Propeller can work with pgo use one profile?

I’m currently learning about pgo+bolt iteration and would love to have a build pipeline like this. Except for the first use, only pgo.bolt.bin will be deployed in the future. Subsequent optimizations will only sample pgo.bolt.bin and use one perf data for pgo+bolt optimization. I know from the previous question that the bolt has infer-stale-profile option to meet such needs.

While learning bolt, I learned that propeller also performs post-link optimization, but only during compilation and linking. I wanted to try it out to check if it would work for the pipeline I was expecting.
The problem I’m currently having is that when I build and execute the autofdo repository using the latest propeller, propeller_optimize_clang.sh is not getting positive optimization effects. I saw the same problem in issue Propeller slows down clang ~20% · Issue #181 · google/autofdo · GitHub, so I was wondering if there was something wrong with the propeller itself.

cc: @tmsriram @shenhanc78

Thanks for pointing us to this problem. We will fix the script ASAP and provide clear instructions on optimizing clang with Propeller. I am also working on a ninja config to optimize clang with Propeller which too I will share soon. Thanks!

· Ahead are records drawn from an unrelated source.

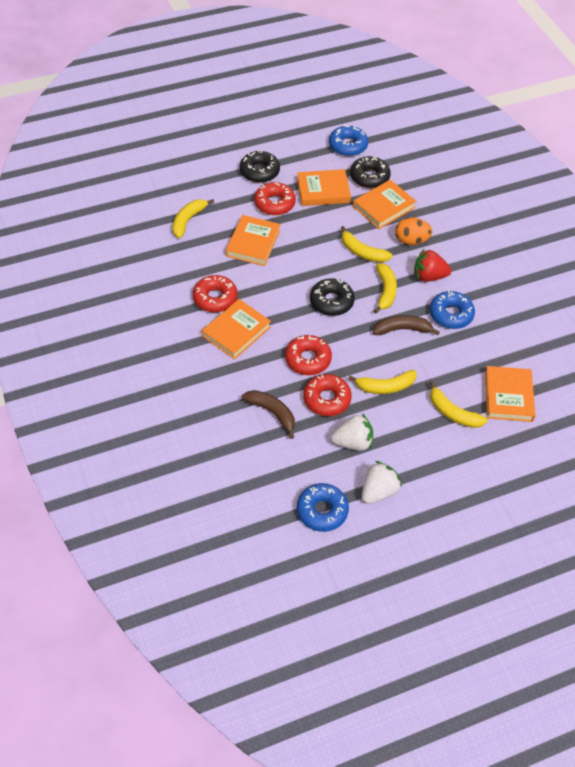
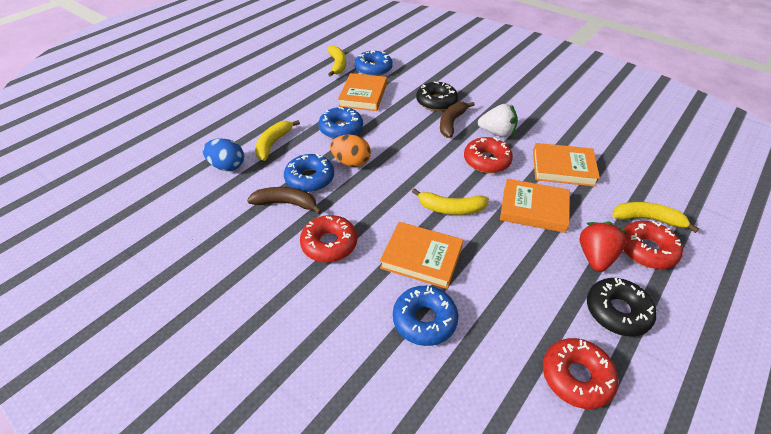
black donut: 3 -> 2
blue donut: 3 -> 4
blue egg: 0 -> 1
orange book: 5 -> 4
white strawberry: 2 -> 1
yellow banana: 5 -> 4

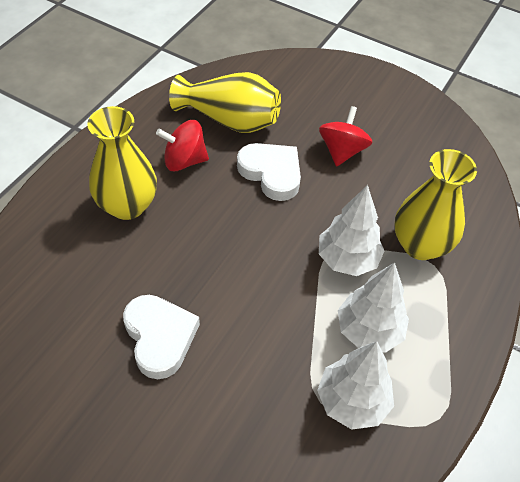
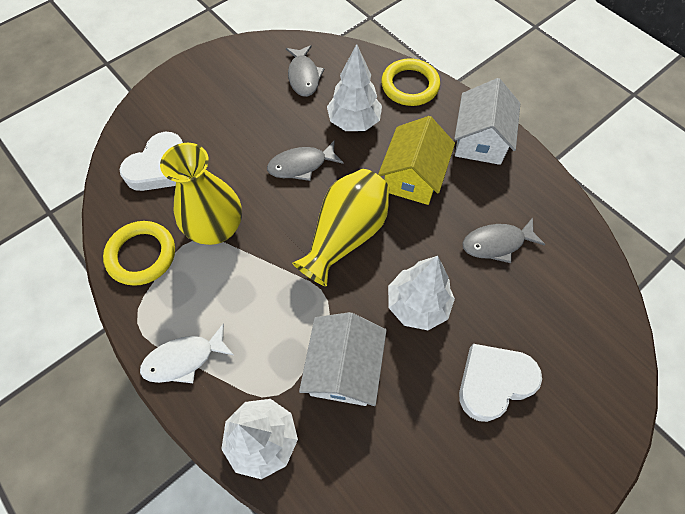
grey fish: 0 -> 3
red spinning top: 2 -> 0
white fish: 0 -> 1
white house: 0 -> 2
yellow house: 0 -> 1
yellow ring: 0 -> 2
yellow vase: 3 -> 2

Propeller now don’t have the match and infer behavior which bolt has. So I think Propeller can’t work well with pgo use one profile(The reason is in [RFC] Add cfg drift detect in propeller).

That is correct and I misread the original question. Propeller does not robustly support corrections for source drift at the moment. When used with instrumented FDO, Propeller detects CFG changes when the instrumented profile is applied (hash mismatch) and disables propeller optimizations on those functions.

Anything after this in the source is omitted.